Tone can be assessed during muscle strength testing and during palpation. Tone is particularly pertinent in the chiropractic documentation of subluxation as required by the Medicare PART system. The "T" in PART stands for tone. Since most of the components of PART are required for each Medicare visit, the assessment of tone will occur almost daily as opposed to other motor assessments that may only occur during initial and progress examinations.

For Medicare documentation, tone is generally noted for the immediate area of the subluxation in question, but it can be noted for an entire spinal region. There has to be a happy medium here. Noting spasm, etc., at a single spinal region (e.g., T5) does not make sense, as it would be almost, if not completely, impossible to isolate the individual muscles associated with a single segment.
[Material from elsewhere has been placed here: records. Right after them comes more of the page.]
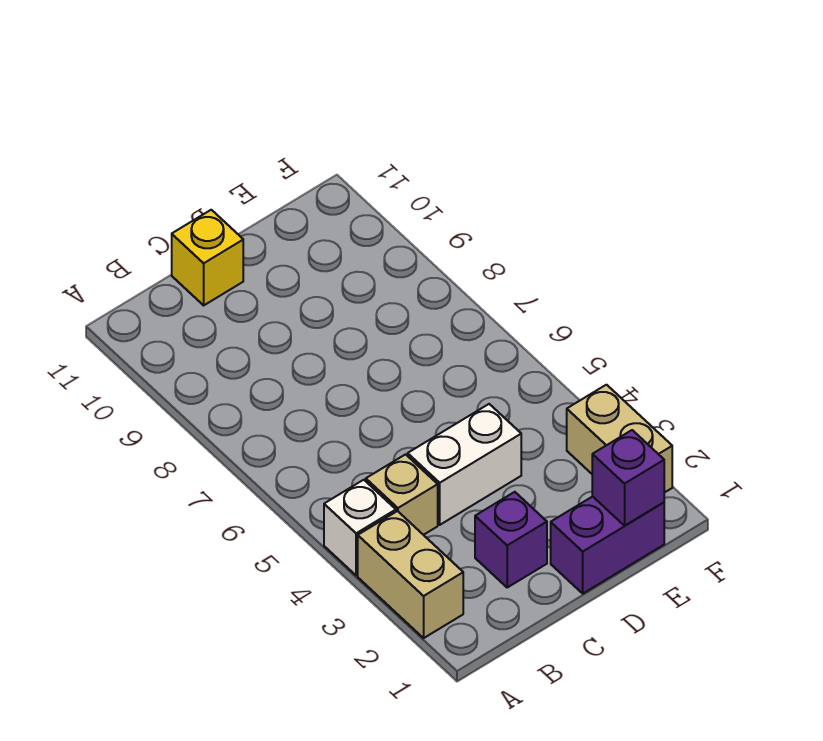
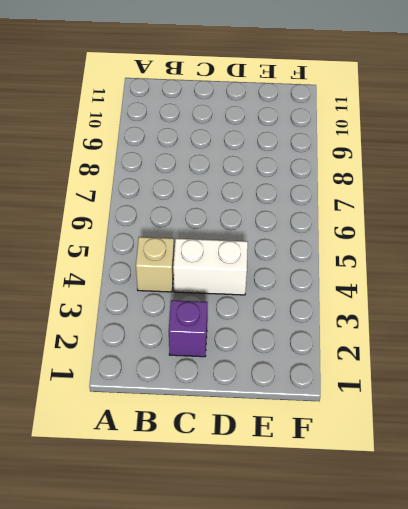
none -> tan brick A2:A3 level 1
none -> white brick A4 level 1

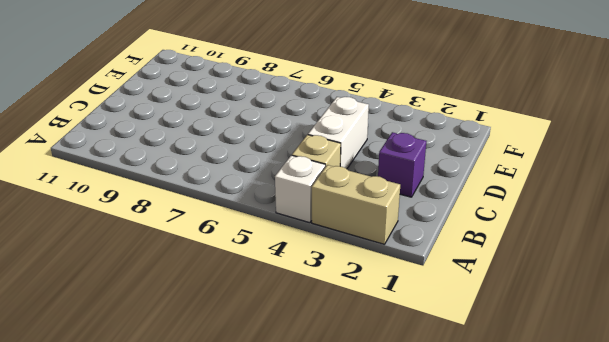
none -> yellow brick C11 level 1
none -> purple brick D1:E1 level 1

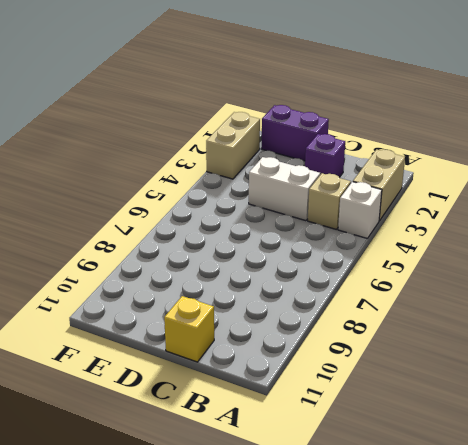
none -> purple brick E1 level 2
Similarly, saying a region is in complete spasm, etc., also fails to make sense in most cases.

Routine use of muscle strength testing is an important aspect of proper examination and diagnosis of neuromusculoskeletal conditions encountered in chiropractic practice. It helps differentiate lower and upper motor neuron lesions, and can help isolate individual nerve root involvement. Take a new look at this aspect of neurological examination and refine your skills.
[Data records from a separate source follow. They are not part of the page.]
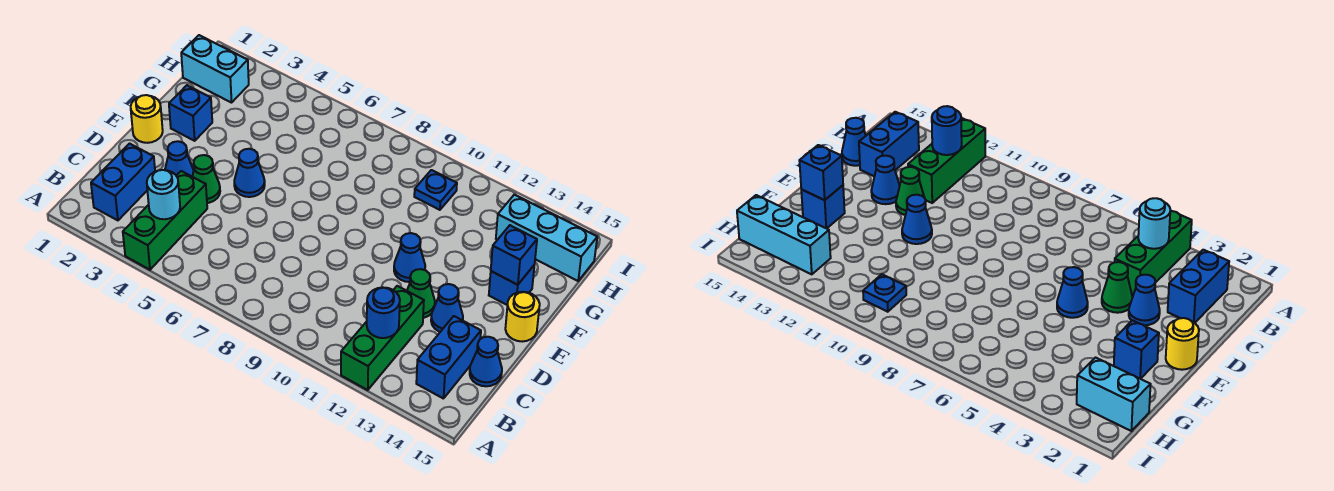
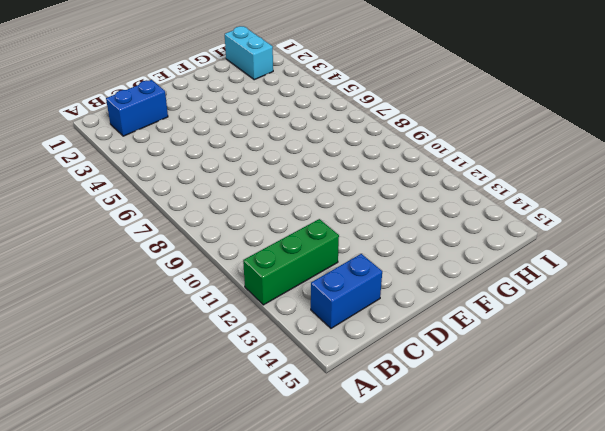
none -> green brick A4:C4 level 1
none -> blue cone C15 level 1
none -> blue cone D3 level 1

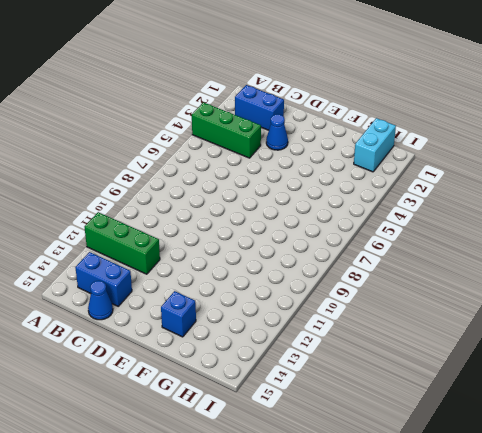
none -> green cone D4 level 1
none -> green cone D12 level 1
none -> blue cone D13 level 1

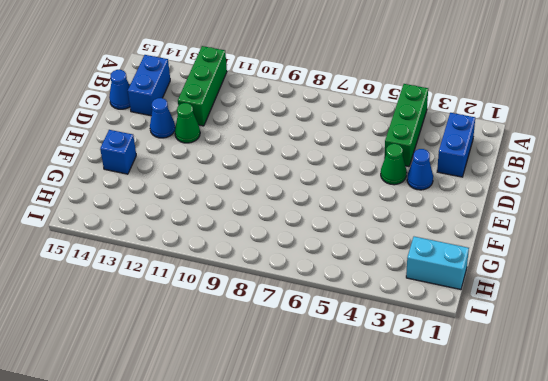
none -> yellow round brick E1 level 1
none -> blue cone E5 level 1
none -> blue cone E11 level 1

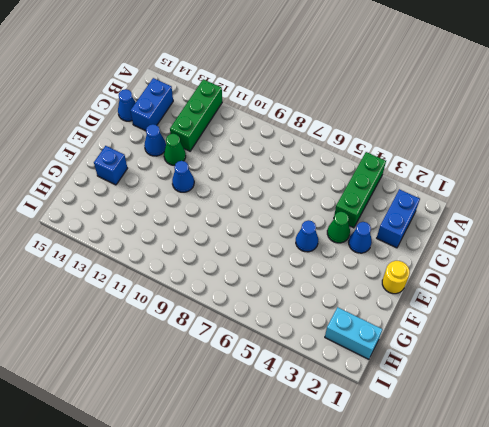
none -> yellow round brick E15 level 1
none -> blue brick F2 level 1
none -> blue plate H10 level 1

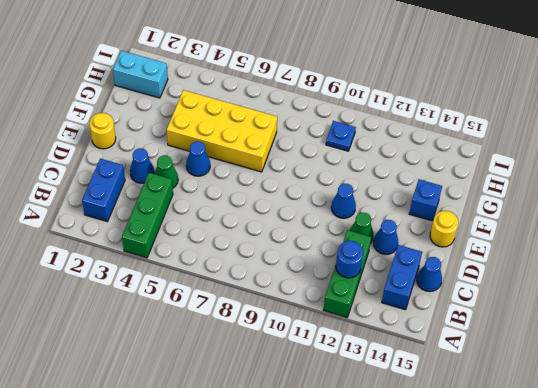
yellow brick F4:G7 level 1 -> none
none -> blue brick F2 level 1
none -> cyan brick H13:H15 level 1
none -> cyan round brick B4 level 2

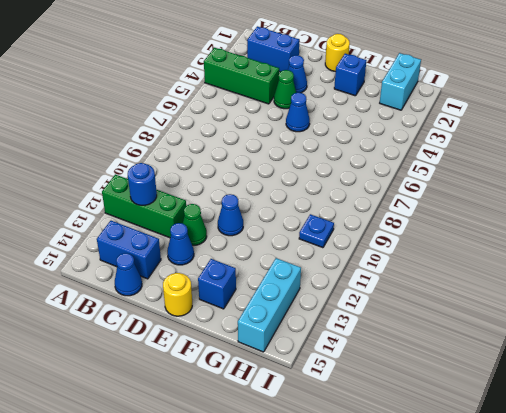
none -> cyan round brick B4 level 2
none -> blue brick F14 level 2

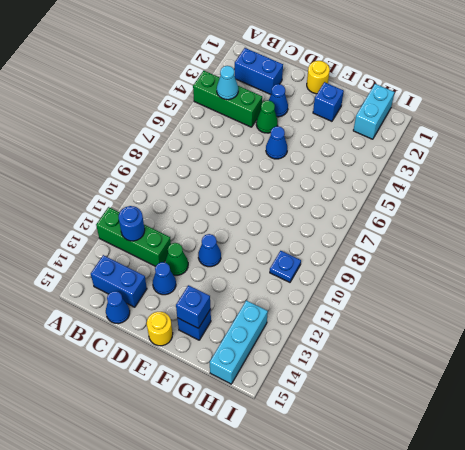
cyan cone B4 level 2 -> cyan round brick B4 level 2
  1. Clark JW. Clinical Neurology, From the Classroom to the Exam Room. Wolters Kluwer/Lippincott Williams and Wilkins, Philadelphia, PA, 2007.
  2. Hoppenfeld S. Orthopedic Neurology. Lippincott, Philadelphia, PA, 1977.
  3. Miller KJ. Orthopedic and Neurological Examination in a Flash. Lippincott, Williams and Wilkins/Wolters Kluwer, Philadelphia, PA, 2008.
  4. Ross RT. How to Examine the Nervous System, 4th Edition. Humana Press, Totowa, NJ, 2006.

This article is the fourth of six written to provide practical knowledge and examples of how to incorporate all six components of the neurological assessment into a standard examination in an efficient and productive manner. Part 1 of this series appeared in the Feb. 12, 2011 issue; part 2 appeared in the April 9 issue; and part 3 ran in the June 17 issue.